Batiushka’s Dried Crust

We are used to the Gospel words: According to your faith be it unto you (Mt. 9:29). But I know two stories that showed that sometimes miracles in our lives occur against our will, as it were. This is how the Lord calls on us to reflect on our lives and think about changing them. Besides, sometimes saints themselves knock on our hearts to enlighten them.

​Dried bread in St. Seraphim of Sarov’s cast-iron stove ​Dried bread in St. Seraphim of Sarov’s cast-iron stove     

A sick woman came to the chapel I work in to pray before her operation and order to be prayed for herself at forty Liturgies. She was from Bratsk1 and worked at a church. She brought another woman to the chapel who had just had an operation. We started talking with her, and she confessed:

“My wardmate at the hospital gave me a piece of dried bread before the operation.”

“Yes, yes, I gave her St. Seraphim of Sarov’s dried bread.”

“I ate it, and at the same moment all my pre-operation nerves ended. It was as though a wave of calm had swept over me.
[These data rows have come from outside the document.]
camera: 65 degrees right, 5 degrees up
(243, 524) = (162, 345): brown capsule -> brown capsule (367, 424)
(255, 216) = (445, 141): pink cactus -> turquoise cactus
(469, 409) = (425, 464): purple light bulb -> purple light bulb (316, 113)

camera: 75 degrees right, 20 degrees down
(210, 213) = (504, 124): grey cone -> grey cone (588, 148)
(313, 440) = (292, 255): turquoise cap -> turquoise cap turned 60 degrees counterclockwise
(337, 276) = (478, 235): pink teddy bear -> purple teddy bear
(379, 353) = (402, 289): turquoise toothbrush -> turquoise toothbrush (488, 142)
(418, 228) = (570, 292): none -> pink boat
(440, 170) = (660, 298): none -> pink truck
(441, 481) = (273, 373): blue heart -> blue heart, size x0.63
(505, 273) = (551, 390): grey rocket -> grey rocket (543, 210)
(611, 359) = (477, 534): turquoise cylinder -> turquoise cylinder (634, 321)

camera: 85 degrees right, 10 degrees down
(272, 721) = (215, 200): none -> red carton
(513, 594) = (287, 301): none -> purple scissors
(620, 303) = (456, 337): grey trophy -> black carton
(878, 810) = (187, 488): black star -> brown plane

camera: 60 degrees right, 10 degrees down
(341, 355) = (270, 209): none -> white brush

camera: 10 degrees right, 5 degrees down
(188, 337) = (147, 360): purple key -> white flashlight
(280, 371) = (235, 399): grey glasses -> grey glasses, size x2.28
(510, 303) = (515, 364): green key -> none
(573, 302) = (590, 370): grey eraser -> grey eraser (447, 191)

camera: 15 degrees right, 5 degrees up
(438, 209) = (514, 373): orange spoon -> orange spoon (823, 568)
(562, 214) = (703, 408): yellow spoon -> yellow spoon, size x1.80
I calmed down, but I didn’t tell anyone. I decided not to reveal this until after the operation in case it had only seemed so to me. I went to the operation calmly and without fear, though earlier I couldn’t pull myself together from horror. And the operation went fine.

Then I joined in the conversation:

“When was that?”

“On Tuesday.”

“Do you know that Tuesday was January 15—the double feast of St. Seraphim of Sarov: the anniversary of his repose and the second uncovering of his relics?”

“No, certainly not! How could I know?”

Here the church worker also confessed that in the hustle and the fears of the days spent in hospital it had slipped her mind whose feast it was.

And that’s not all that struck me then. The sick woman who had eaten batiushka’s dried bread said that she was not baptized. Of course, there are many amazing things in my memory that took place, not only in the lives of baptized Orthodox people. The Lord is open to everyone, be they Muslims, Chinese, or representatives of other faiths and religions. He is also open to non-believers, whom I once was. But only the boundless love of the Lord and His faithful saint—St. Seraphimushka2 the “Mother of God’s servant”, as he called himself—could so obviously help a person who did not even think about faith at that moment.

I also recall the story of a journalist, who was then not religious and did not even think about Orthodoxy. Her little son got in trouble. When together with other boys he was playing with carbide (known to all boys) in the yard, it exploded and burned the boy’s eyes. He was rushed to hospital, and the doctors gave a disappointing diagnosis: “We are unlikely to save his eyesight—if only to save his eyes!” The poor boy had swollen burns instead of eyes.


His mother was frozen with grief. When she got home, she could hardly understand what she was doing. Suddenly she heard a tap. It turned out that an icon of St. Seraphim of Sarov that hung in her room had fallen off the nail. The woman picked it up and hung it in place, without even thinking about how the icon could fall off the nail. And it happened five times in a row. Finally, she paid attention to the unusual fall of the icon and burst into tears. I think I need not tell you what the woman then asked St. Seraphim of Sarov for.

The next morning, when she arrived at the hospital, she saw a neatly made-up bed. The most terrible thought flashed through her mind: “His body could not stand it and he died!” But then her son’s voice behind her brought her back to life:


She turned and saw her son’s eyes wide open with only pink spots around them. And it was the day after the burns from the explosion! The doctors were perplexed and threw up their hands: “We didn’t even have time to do anything. We have no idea how it happened!”

Thus, the woman became a Christian believer through sudden trouble and Father Seraphim, who came to her aid. In both cases, he showed his help and his presence in their daily lives. I would even say that he himself called both women to the Lord. The sick woman who came to my chapel bought a silver icon of St. Seraphim, a set from Diveyevo Convent, which also contained batiushka’s small dried bread crusts, some earth from the Holy Canal of the Mother of God, some holy water and holy oil. And I shared with her the advice of Diveyevo nuns on how to treat stomach diseases with the help of batiushka’s dried crusts, and how to “multiply” them. Once you eat a small dried crust with prayer to Seraphimushka, the pain disappears immediately.


You dry a baking sheet of dried crusts, then add a piece of blessed dried crust to them, and then you have a lot of blessed dried crusts! Share it, multiply them and teach others how to do it. And don’t forget the process of integrating into Church life! There’s no Christian life without it.

The sick woman assured me that she would get baptized and try to follow everything she would be taught in the Church. Besides, she comes from Kachug in the Irkutsk region, the birthplace of our great holy hierarch, Metropolitan Innocent (Veniaminov), where a church has been restored and a cultural center in honor of the holy archpastor has been opened. And with that we said good-bye to each other.

Irina Dmitrieva
Translation by Dmitry Lapa

Sretensky Monastery


1 A city in the Irkutsk region in Siberia.—Trans.

2 An affectionate form of the name Seraphim.—Trans.